After Democrats in 2020 secured the White House, House and Senate, completing the trifecta for President Joe Biden as has every Democratic, first-term president since 1912, House Speaker Nancy Pelosi (D-Calif.) and Senate Majority Leader Chuck Schumer (D-N.Y.) came fully into power in 2021 with a robust legislation agenda.
The first on the list was to enact Biden’s $1.9 trillion Covid spending bill, which barely passed on a partisan basis using budget reconciliation, spending bills that only require a simple majority to pass.
Now, some of the more controversial pieces of legislation are dying in the U.S. Senate, which for now has preserved the Senate filibuster rule requiring 60 votes to advance permanent changes to legislation. So far, Senators Joe Manchin (D-W.Va.) and Kyrsten Sinema (D-Ariz.) have refused to go along with changing Senate rules.
Now, even Biden’s planned $2.3 trillion infrastructure bill has been whittled down to $1.2 trillion, and only $579 billion of that will be new spending. The rest of it will be from reallocating funds from unspent coronavirus relief programs. And even that’s in jeopardy as more radical Democrats threaten to torpedo the bipartisan deal to demand more spending be included.

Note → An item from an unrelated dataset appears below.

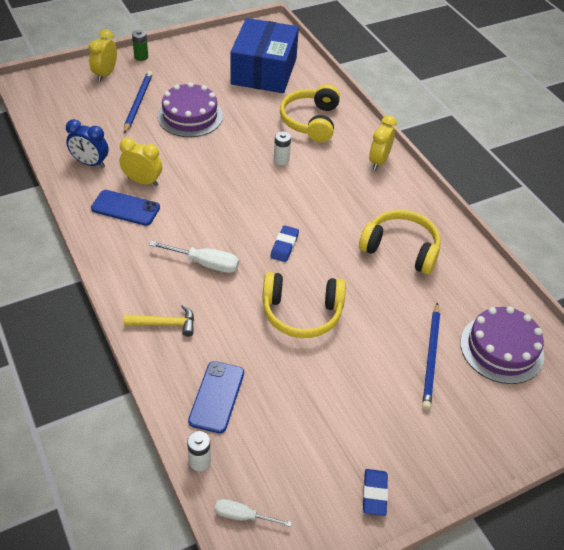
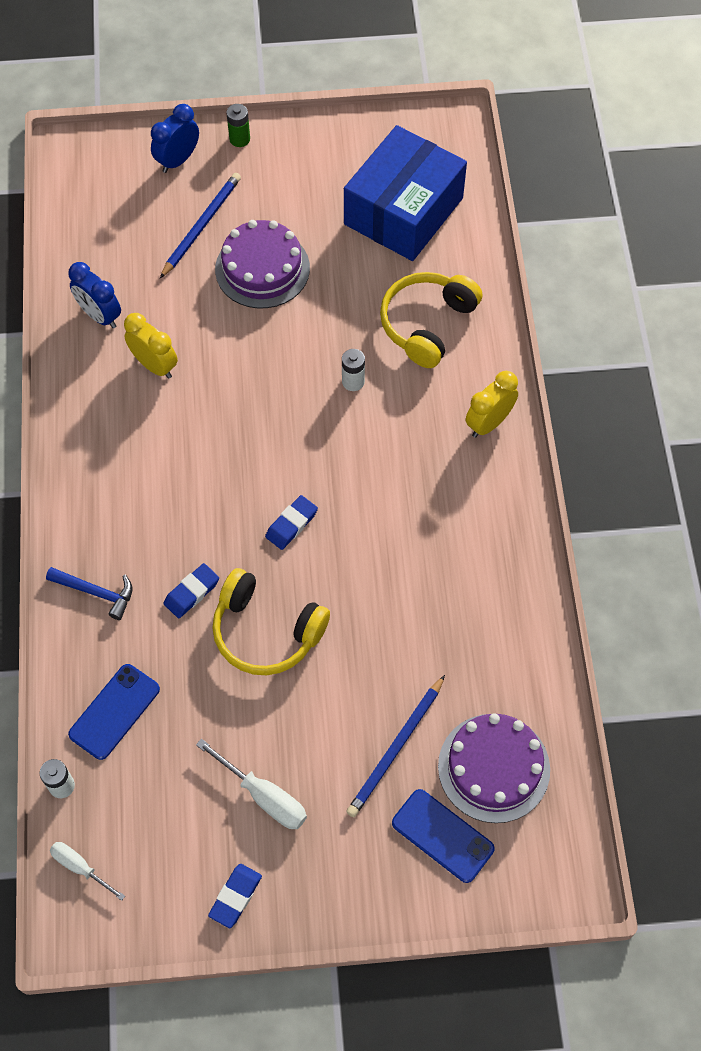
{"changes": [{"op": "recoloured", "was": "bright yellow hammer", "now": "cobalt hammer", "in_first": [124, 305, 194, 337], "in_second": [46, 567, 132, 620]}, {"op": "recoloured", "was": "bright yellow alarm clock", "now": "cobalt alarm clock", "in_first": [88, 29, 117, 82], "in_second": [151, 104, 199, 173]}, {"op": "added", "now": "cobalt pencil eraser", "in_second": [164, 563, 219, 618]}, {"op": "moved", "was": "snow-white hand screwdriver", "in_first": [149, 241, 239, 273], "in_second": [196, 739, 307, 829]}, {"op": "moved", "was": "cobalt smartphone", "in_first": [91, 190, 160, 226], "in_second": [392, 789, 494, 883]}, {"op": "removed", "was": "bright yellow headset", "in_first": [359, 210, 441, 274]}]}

As a result, the rest of the Biden legislative agenda is dying or is already dead, depending on who you ask in Washington, D.C.
Even the more modest John Lewis Voting Rights Advancement Act, which would reestablish Office of Civil Rights in the Justice Department oversight and preclearance of changes to state election law in all 50 states, is unsurprisingly failing to garner enough Senate Republican support to overcome a filibuster. So far, the only Republican that has signed on to the bill is Sen. Lisa Murkowski of Alaska.
Plans to pack the Supreme Court with up to 13 justices who would rubberstamp the Biden legislative and regulatory agenda are hardly mentioned any more.
Biden’s public option for health care, if it has any chance, would be to do a much more scaled down version via budget reconciliation. Hardly the more expansive version he campaigned on.
Similarly, any legislative Green New Deal severely restricting carbon emissions seems to be going nowhere. Whatever is done there will have to be extremely limited via federal regulations, and budget reconciliation measures, and on the latter, Manchin and/or Sinema could once again be obstacles.
And finally, pushes to make D.C. and/or Puerto Rico states have nowhere to go in the Senate, either.
Meaning, President Biden might be the weakest first-term Democratic president in Congress in more than a century. Numerically, that’s already the case, with the Senate split evenly 50 to 50, and Democrats barely clinging to a nine seat majority in the House, 222 to 213 as of the 2020 election.
He ain’t getting much done. Come 2022, what will Congressional Democrats have to show voters? The hour grows late. And Democrats are starting to panic.
In midterm elections dating back to 1906 through 2018, the party that occupies the White House usually loses on average 31 seats in the House, and about three seats in the Senate. That’s more than enough for Republicans to take back one or both chambers of Congress in 2022.
That is why there was such an emphasis and so much pressure put on Manchin and Sinema to abolish the filibuster, which seems to be almost a pipe dream now. Because the likelihood is Republicans will reclaim at least one chamber of Congress next year, which will effectively, officially end the Biden legislative agenda.
And then even if Republicans failed to retake the White House in 2024, the odds would then increase that they reclaim it in 2028 as the incumbency advantage begins to wane for the Democrats.
Meaning, what we’re seeing right now legislatively from Democrats may be the last we see until, say, 2032 or 2036, after the pendulum is done swinging politically in the other direction.
Of course, all that could change in a moment if the political pressure becomes too much for the Manchin and Sinema to bear. But for now, it might not be premature to begin writing epitaphs for Biden’s legislative agenda. It might already be over.